But centuries ago few went to school, and the few who went didn’t go long. So young people mostly showed their work potential in other ways, such as via family background and child labor. And then over the last few centuries enthusiasm for school grew greatly, until today 2/3 of US kids graduate from high school, and 2/3 of those at least start college. Mere conformity pressures seem quite inadequate to explain this vast change.
My tentative story less tries to explain individual behavior given a local equilibrium, and more tries to explain why cultures changed to support new different equilibria. I can believe that today school’s main function is to signal work potential, and that child labor has always been better at school at signaling work potential and at acclimating kids to work habits, if the local culture supports that pattern.
But as I said in my last post, cultures around the world and through history have been typically hostile to industrial work habits, such as frequent explicit novel orders and ranking. Adults resisted both such taking such jobs themselves and sending their kids to learn such jobs. And culture seems to have contributed a lot to this, such as via status concepts; people were often ashamed to take such jobs.

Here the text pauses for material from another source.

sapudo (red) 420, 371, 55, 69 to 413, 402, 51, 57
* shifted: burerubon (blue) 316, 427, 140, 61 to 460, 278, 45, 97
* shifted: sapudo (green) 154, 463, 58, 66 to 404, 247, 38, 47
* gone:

Because schools have long and widely had a more prestigious and noble image, people have been more eager to send their kids to school. So schools could habituate kids into industrial workplace styles, and parents could be less ashamed of accepting this. I’m not saying that this was a conscious plan (though sometimes it was), but that this was a lower-resistance path for cultural evolution. Societies that adopted more industry friendly schooling tended to get richer and then other societies were more willing to copy them.
Bryan Caplan seems to accept part of my story:
Let me propose a variant on Robin’s story. Namely: While school is not and never was a good way to acclimate kids to the world of work, it does wrap itself in high-minded rhetoric or “prestige.” “Teaching every child to reach his full potential” sounds far nobler than “Training every child for his probable future.” As a result, making the political case for ample education funding is child’s play. Education’s prestigious image in turn cements its focal status role, making academic achievement our society’s central signal of conformity.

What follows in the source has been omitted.